Ever since, after making the 100-mile trek from Yei in the country’s west to the capital Juba – alone and afraid throughout – Sandy has been sleeping under market stalls, exposed to the elements and in danger of assault.
Many of the other girls who slept under makeshift stalls ended up in brothels. Sandy was lucky enough to make it to the relative safety of one of Juba’s protected civilian sites (PoCs).
The UN children’s arm UNICEF estimates that she is one of 900,000 children in South Sudan who need psychological help, with at least 150,000 of them living in camps.
These are children who have witnessed killings, abductions and sexual violence since South Sudan plunged into civil war in 2013 – but there are few experts to guide their recovery in what is the world’s youngest country.
“South Sudan has a generation of traumatised children but there aren’t enough therapists – neither in Juba, nor in remote local communities,” explained Duop Dak, one of the country’s few practising South Sudanese psychologists.
“Capacity here is low. There are no rehabilitation centres and people who develop mental disorders due to trauma can end up in prison,” he added.
It is just six years since South Sudan gained independence, though it has yet to win either peace or stability.
Many of Dak’s colleagues have left the world of counselling to work with non-profits or the government, both of which offer better salaries and more hope in the face of the country’s rampant hyperinflation, fuel shortages and harsh beginnings.
Instead, a growing number of international organisations have taken to working with the traumatised children, hoping to prevent further repercussions, such as post-traumatic stress disorder, depression or worse.
“During and after displacement, children go through extraordinary experiences that can traumatise them for the rest of their lives. Our work focuses on bringing their lives back to normalcy as quickly as possible,” said the UNHCR’s protections officer Keiko Odashiro, who works with girls like Sandy.
Sandy took her first, faltering step towards healing when she registered at a child-friendly space in the camp, where she can play with her peers and get adult support.
These children need to gain resilience to survive, build confidence and restore hope for their brighter futures.
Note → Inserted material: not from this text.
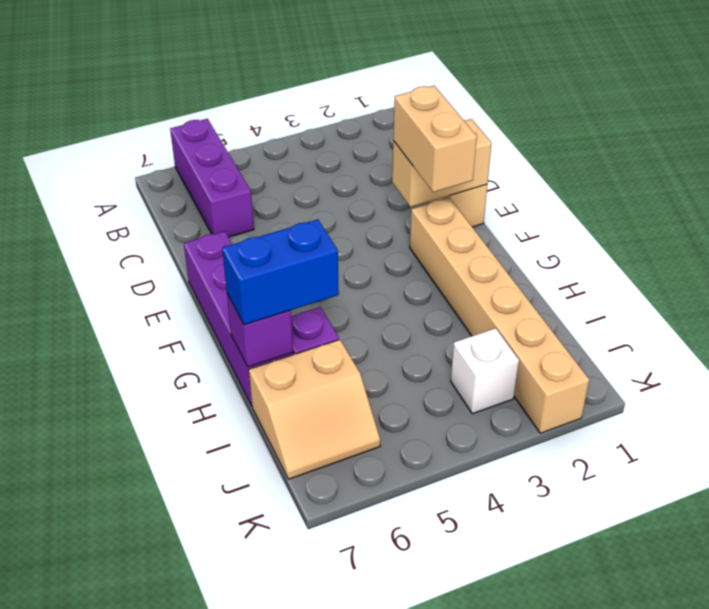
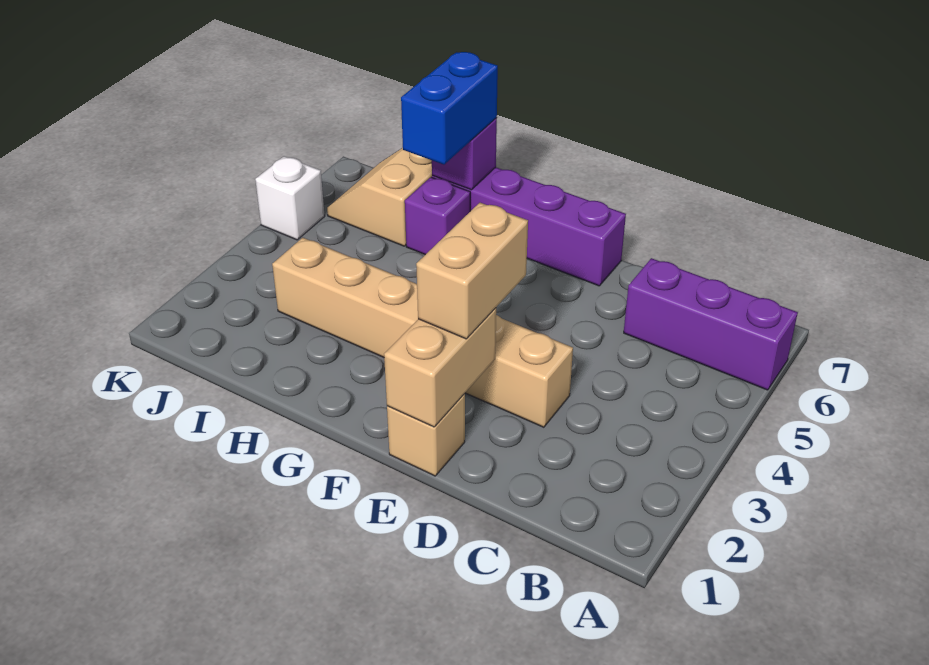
tan brick E2:F2 level 3 -> tan brick E2:E3 level 3
tan brick F2:K2 level 1 -> tan brick D3:I3 level 1
white brick J3 level 1 -> white brick K5 level 1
Keiko Odashiro, UNHCR protections officer
“Traumatised children need to participate in activities that keep them busy and engaged,” explained Dak. “Positive reinforcement and play are crucial and it’s often then that trauma patients open up about their past.”
Dak has seen children craft soldier dolls out of sticks and draw machine guns in the sand.
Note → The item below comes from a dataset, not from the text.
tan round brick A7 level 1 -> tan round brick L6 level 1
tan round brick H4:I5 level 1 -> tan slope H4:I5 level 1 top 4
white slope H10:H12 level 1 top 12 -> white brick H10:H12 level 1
“It’s usually then that I ask about their past and what has triggered their drawings,” Dak told the Thomson Reuters Foundation.
He thinks safe spaces such as this – classrooms, a playground and a clutch of social workers and psychologists – are the best springboard to mental health for South Sudan’s youngest war victims.
“It’s here where we identify vulnerable children and provide direct support to them. We take them in, integrate them into the group and explore their fears and past lives,” says Alice Abdallah of UNICEF, who sets up the safe havens.
With the country’s peace agreement in limbo and violence continuing, children experience trauma on a daily basis.
Up to 100 unaccompanied minors – most don’t know if their parents are still alive – cross the border into Uganda daily.
“These children need to gain resilience to survive, build confidence and restore hope for their brighter futures,” Odashiro told the Thomson Reuters Foundation.
Trauma is common in South Sudan and for a number of reasons.
Just an hour’s drive from Sandy, in another UN camp of mud huts, sits five-year-old Dekanmo, a refugee from Ethiopia whose family fled ethnic cleansing in the country’s Gambella region.
A month ago, her mother – and sole surviving relative – died in childbirth and Dekanmo has not spoken since.
Surrounded by playing children, she sits on the floor in her school uniform, her dark, hollow eyes fixed on the distance.
“We ensure that her basic needs – such as shelter, health and food – are met, and facilitate counselling for her growth and development,” explained Odashiro.
As to a future, Dekanmo’s road to recovery has yet to begin.